Loch Shiel Moidart Canoe Circuit 2014/12/22
This canoe trip was an experience not to be forgotten. The
ever-changing scenery always forcing you into the moment, we were met
with different challenges around every bend. The Loch Shiel
Moidart Canoe Circuit.
Our journey began with a long slog up the motorway from London, with a
stop off in the Lake District. Any true wilderness adventure involves a
pub and we were happy to find one that included free camping! Ed is
strictly against paying for camping, but for me if it means buying a
pint then oh well! Anyway it felt like torture drinking a couple of
local ales… Next day onwards towards Glasgow and then further north to
Fort William where we had a few things to sort out. Ed had his own canoe
(which he made, I cannot forget to mention that) whereas I had to rent
one. A lovely canoe it was too, floatation devices and all!

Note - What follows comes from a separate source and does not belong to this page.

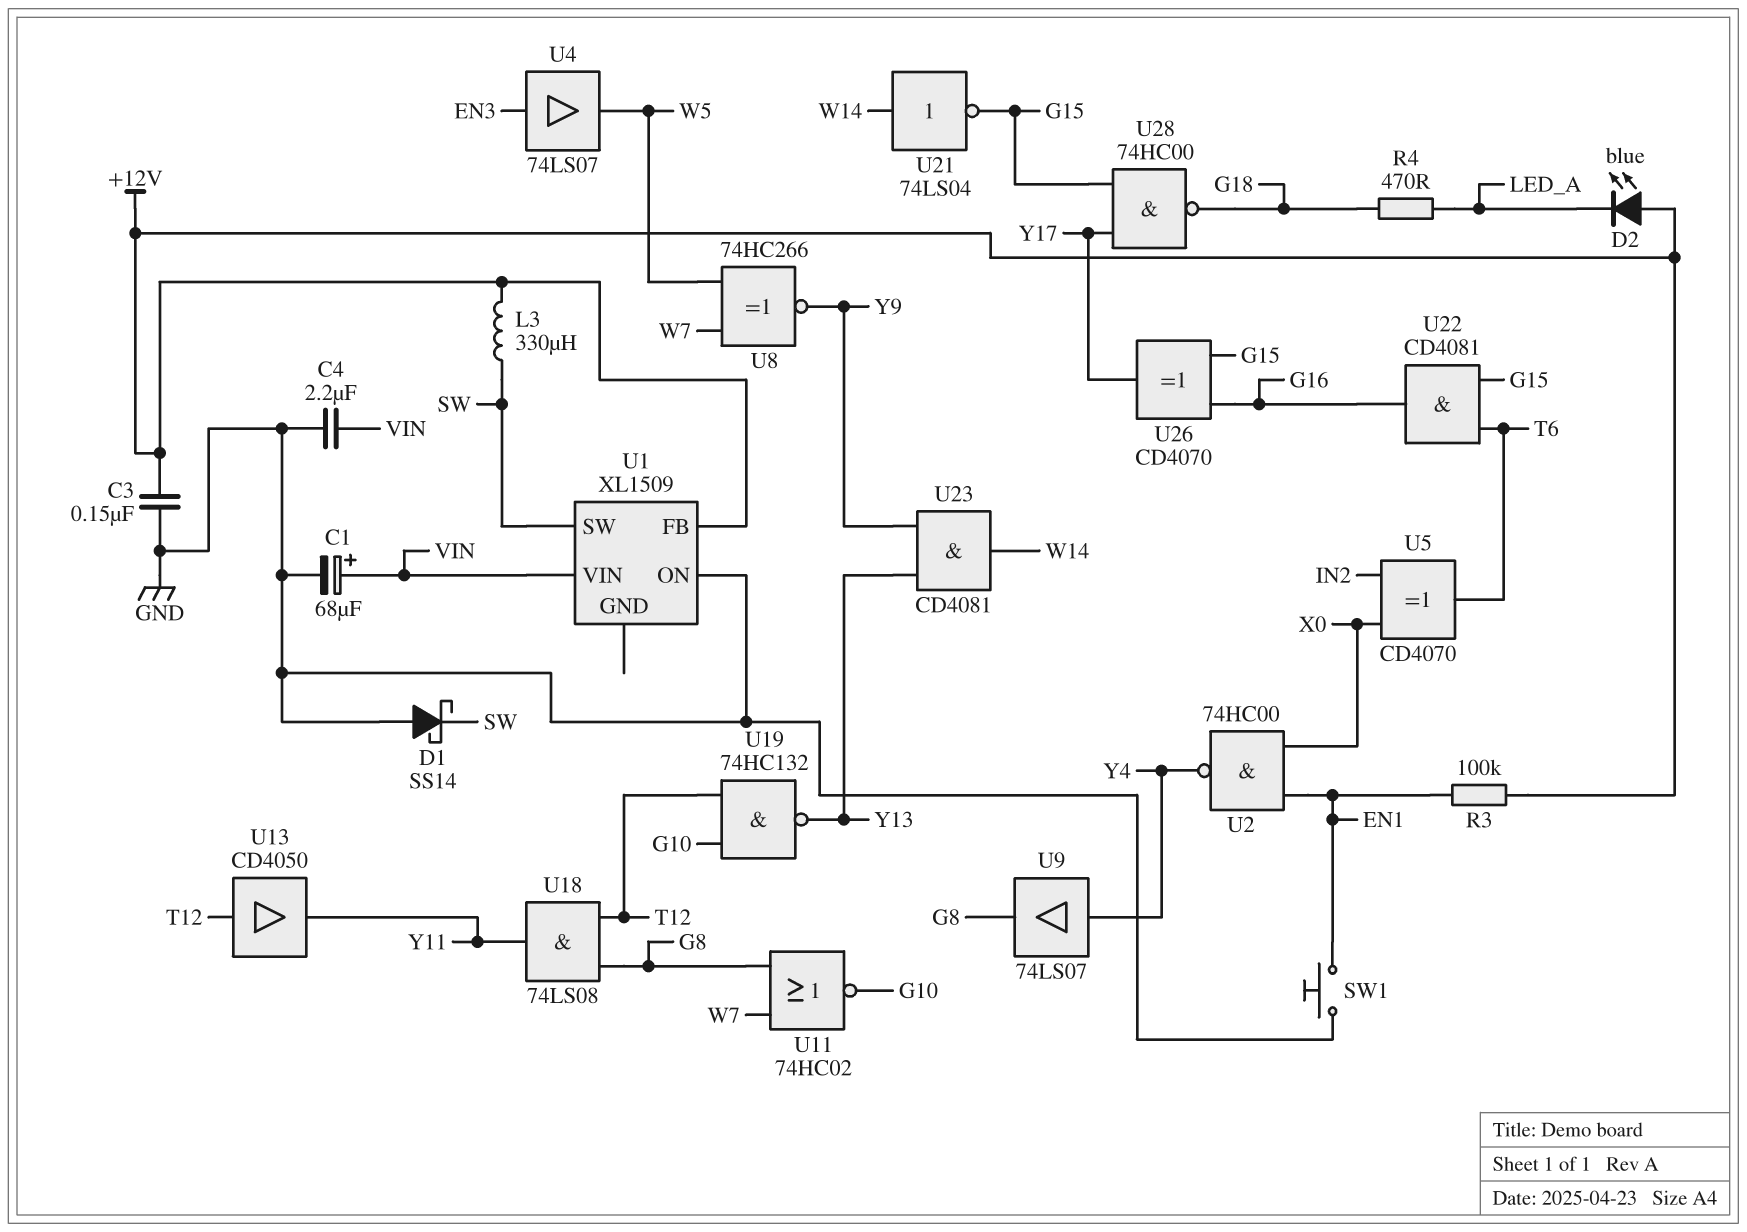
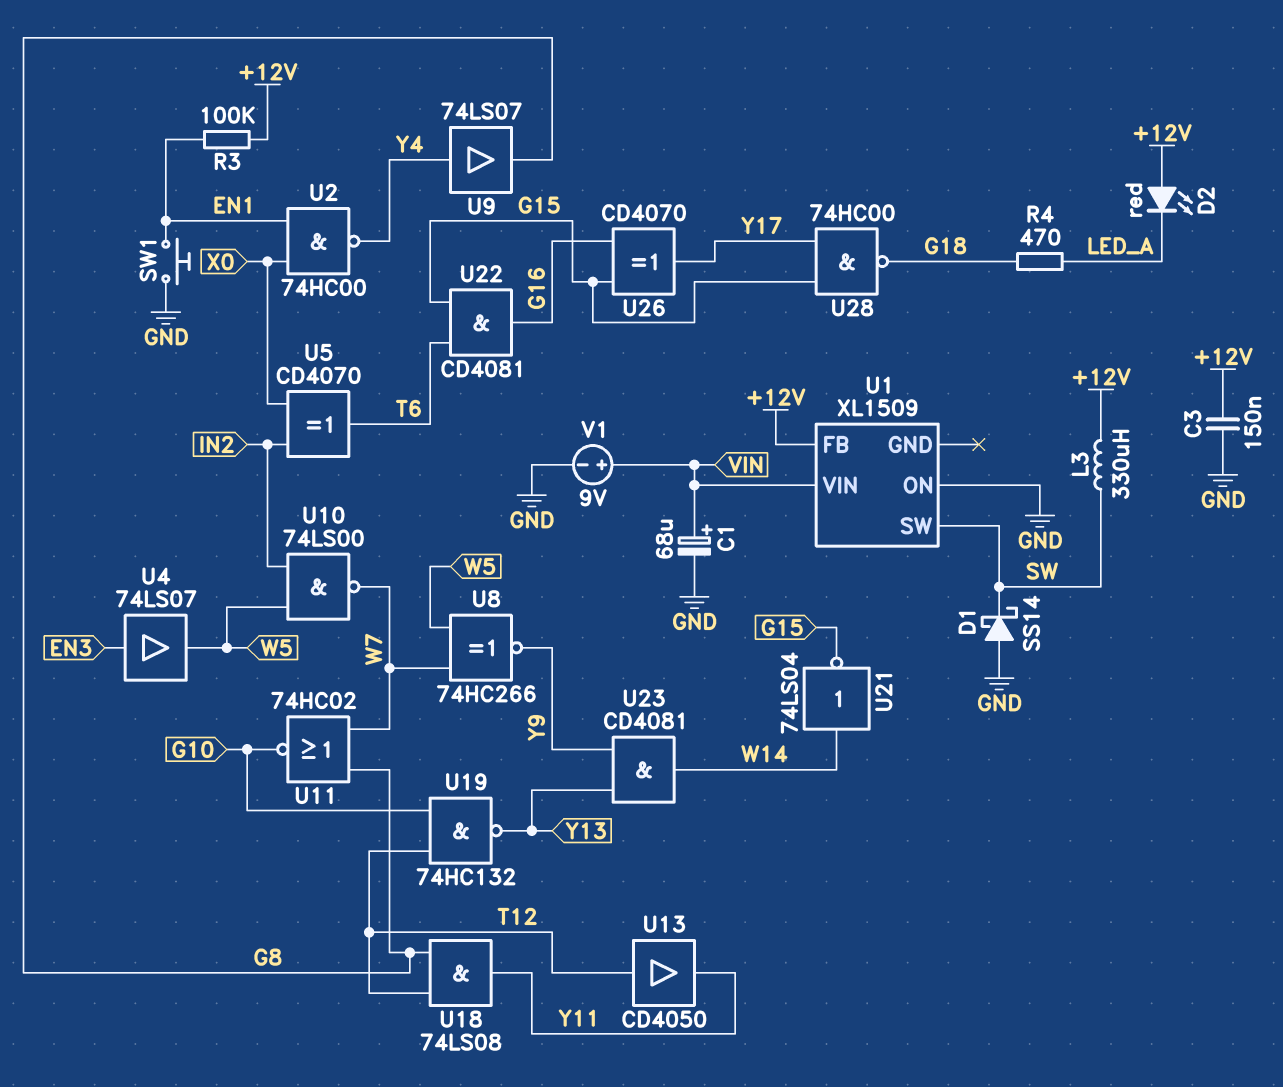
C4: 2.2uF (GND, VIN) -> none
D2: LED blue (A +12V, K LED_A) -> LED red (A +12V, K LED_A)
U10: none -> NAND 74LS00 (in IN2, in W5, out W7)
V1: none -> 9V (plus VIN, minus GND)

Our time keeping meant we were rather late picking up the canoe and also
doing our food shopping, so no canoeing on the first day it would seem.
That night we set up a basic camp next to the top of loch shiel. Going
through our gear well into the darkness. Sorting out drybags and
getting everything ready it all started to feel like an adventure, but
one of grand proportions.
The area where we pitched was so rough and hard under food that Ed
had to bivy under his canoe. I had to use a heavy dry bag and my canoe
to pitch a TentTipi. It was not an ideal situation but somehow it
added to the whole atmosphere. From this point on we would have to
make do and improvise with what we had in equipment and in skills.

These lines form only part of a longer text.